As part of the country’s third batch of “Desert, Gobi, and Rocky Areas Mega Wind and Solar Base Projects”—a national initiative to pilot and then accelerate renewable deployment in underutilized or ecologically fragile regions—CHN Energy’s Guohua Energy Investment Co. Ltd. advanced the Rudong Offshore Integrated Photovoltaic (PV)-Hydrogen-Storage Project on degraded tidal flats in Jiangsu Province. The project—one of the first and largest of its kind in the world—envisioned a bold integration of 400 MW of offshore PV, a 60-MW/120-MWh battery storage system, a 220-kV shore-based substation, and a 1,500 normal cubic meters per hour (Nm 3 /h) hydrogen production and refueling station. The Rudong project (Figure 1) achieved full capacity grid connection in May 2025 and is set to generate 468 GWh annually with annual utilization of about 1,170 hours.

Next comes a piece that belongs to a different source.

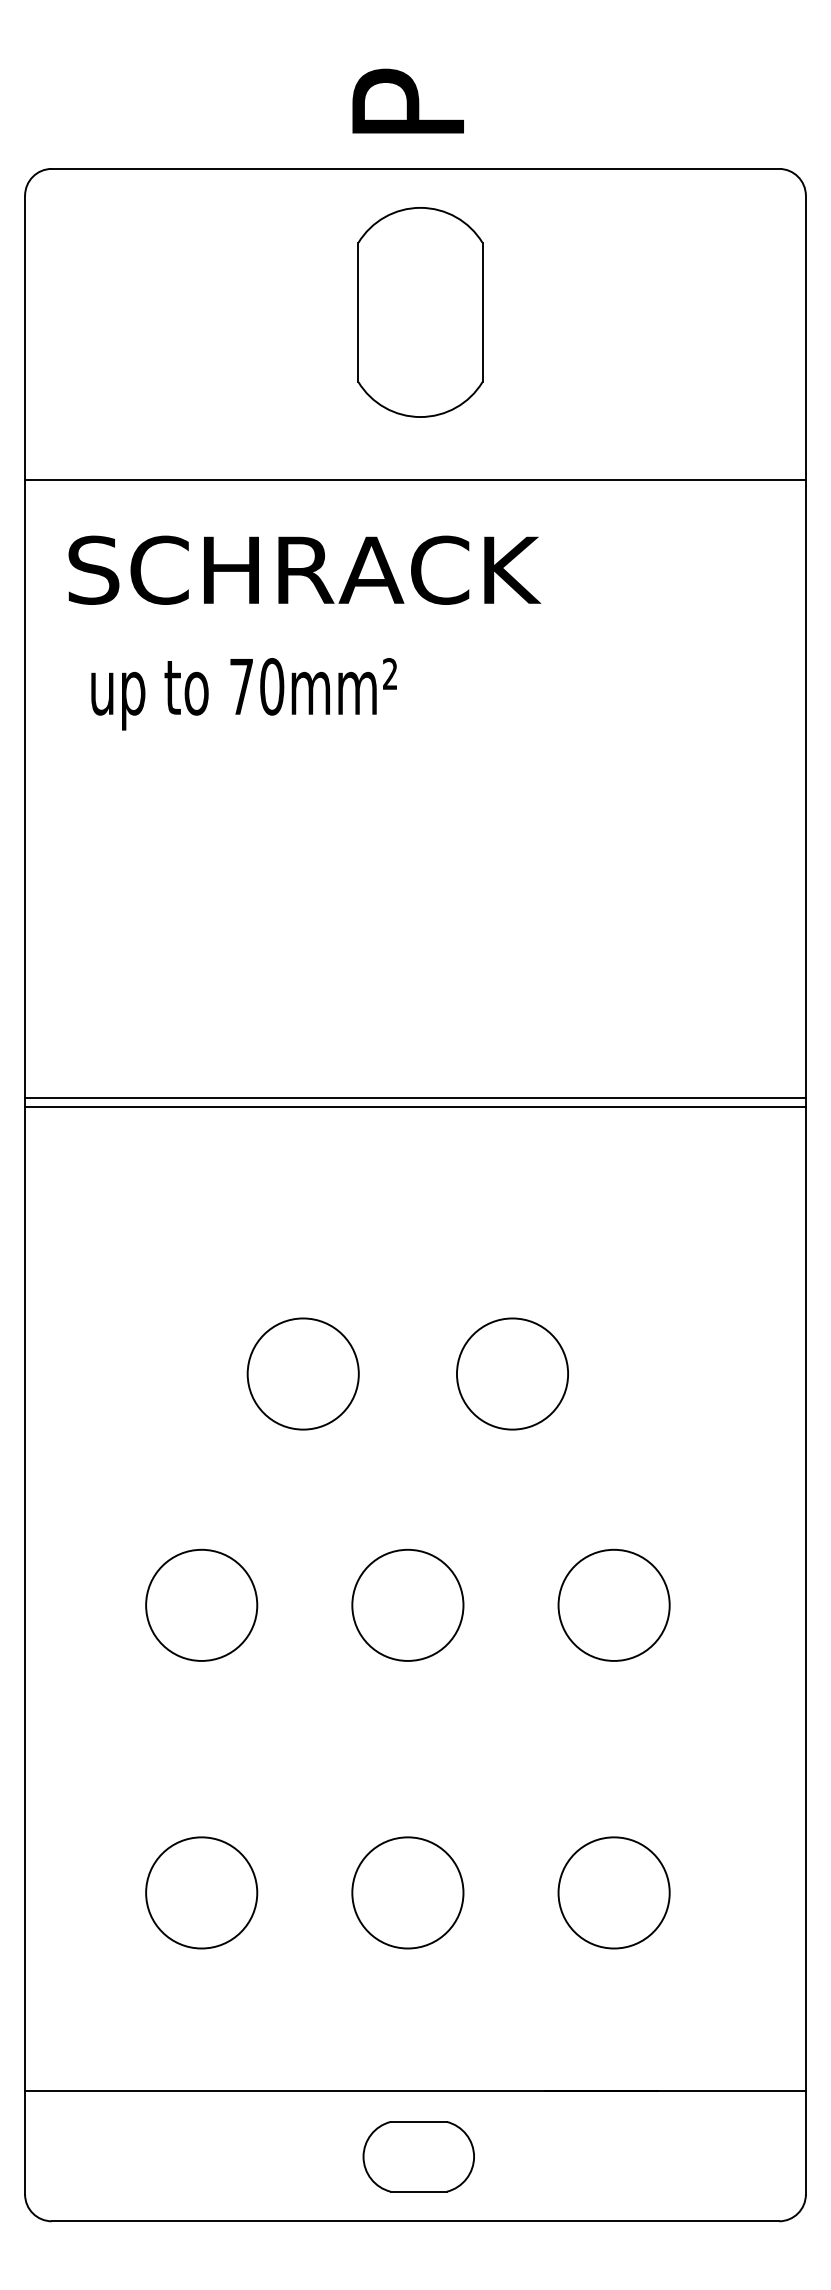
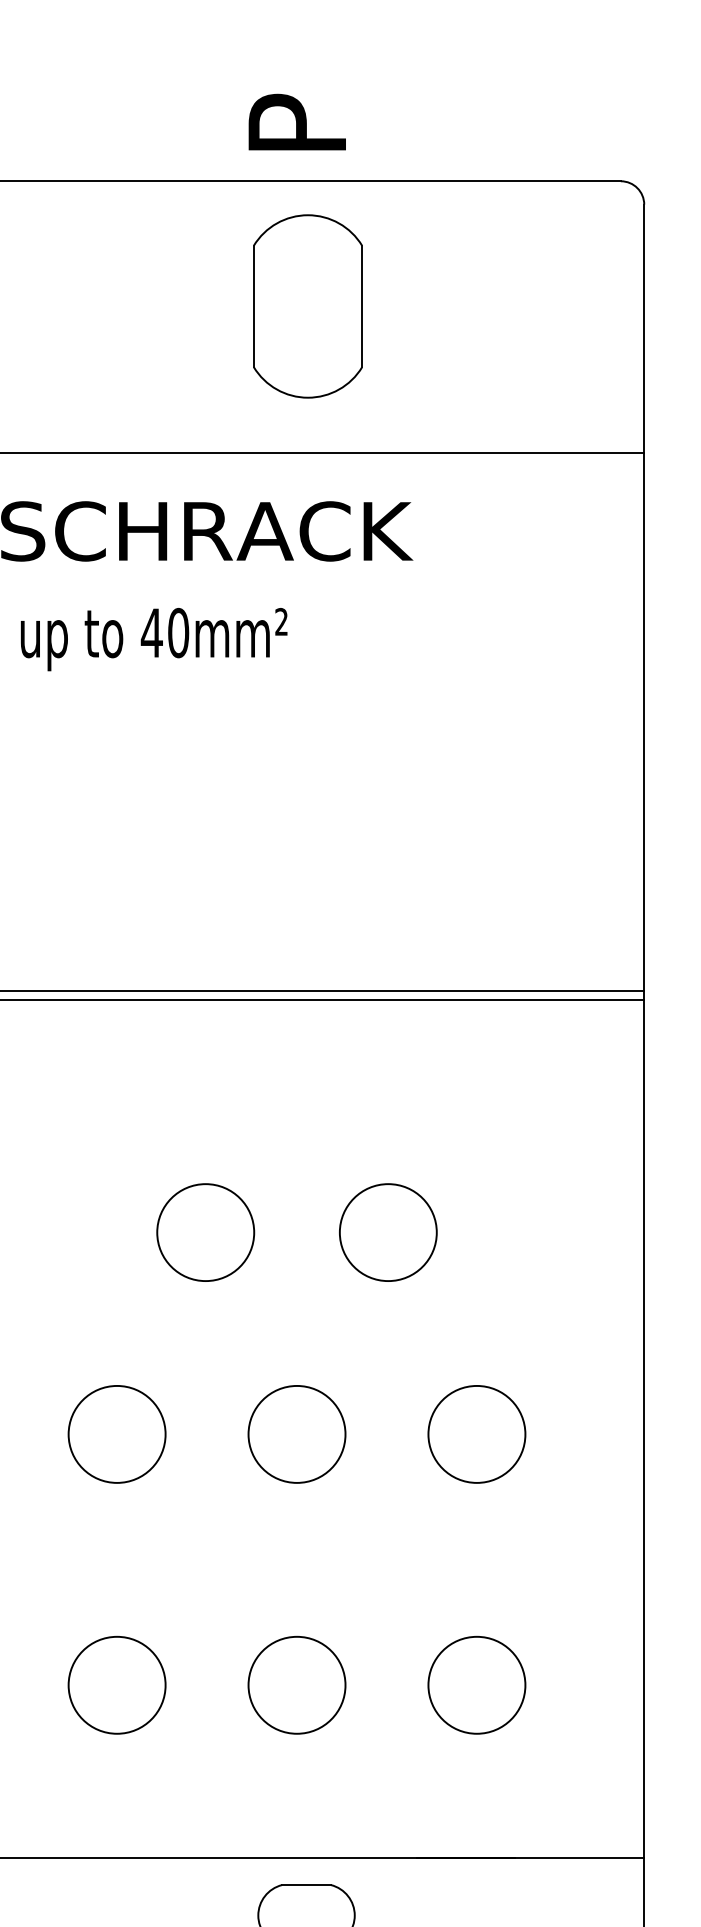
text: (241, 686) -> (151, 632), 70mm² -> 40mm²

To avoid disrupting the fragile ecosystem, CHN Energy’s design team developed an elevated permeable concrete platform system to support the offshore solar array. According to state-owned infrastructure development company China Power Construction, the structure, supported by reinforced concrete piles driven into the seabed, allows natural tidal flows while providing a stable base for the facility’s solar arrays and equipment. It notes that the platform’s open-grid design also reduced concrete use compared to conventional slabs and enabled marine organisms to thrive beneath the panels.

The Rudong project’s 1,500 Nm3/h hydrogen plant—powered entirely by surplus solar energy—is a core demonstration of China’s push for integrated green hydrogen infrastructure. Developed by CHN Energy’s Beijing Low Carbon Clean Energy Research Institute, the facility uses modular alkaline electrolyzers that allow flexible hydrogen production across variable solar generation conditions. According to CHN Energy, each electrolyzer produces 500 Nm3/h and uses nickel-based catalysts to reduce rare metal dependence, enhancing scalability for coastal deployment. Hydrogen is reportedly compressed to 35 MegaPascal (MPa) using corrosion-resistant diaphragm systems from Jiangsu Zhongtian Technology and stored in six 18-meter Type IV composite tanks with a total capacity of 3,600 kg.

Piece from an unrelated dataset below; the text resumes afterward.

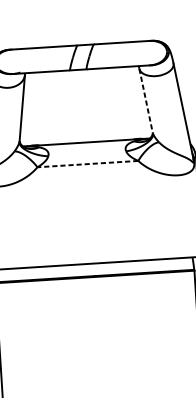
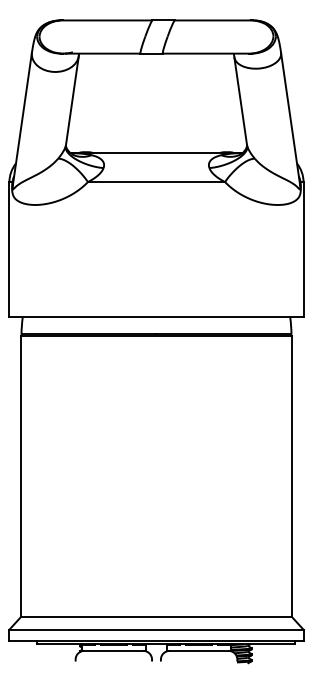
line: (145, 100) -> (240, 101), dashed -> solid
line: (87, 164) -> (156, 182), dashed -> solid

The gas feeds a dual-use hydrogen refueling station—described as Jiangsu’s first—to serve both fuel cell vehicles and hydrogen-powered vessels. Additional infrastructure, such as a green ammonia pilot plant, a 2-MW solid oxide fuel cell (SOFC), and a hydrogen-powered aquaculture logistics network, have been floated as forward-looking applications though not confirmed in official project documentation.

Valued at ¥5.3 billion ($730 million), the Rudong complex is already being studied as a model for replication across additional coastal provinces. “The Rudong project is poised to strengthen regional energy infrastructure by improving grid stability and peak-shaving capabilities,” CHN Energy said. “It will also contribute to energy structure optimization and sustainable development in Rudong County and surrounding areas.”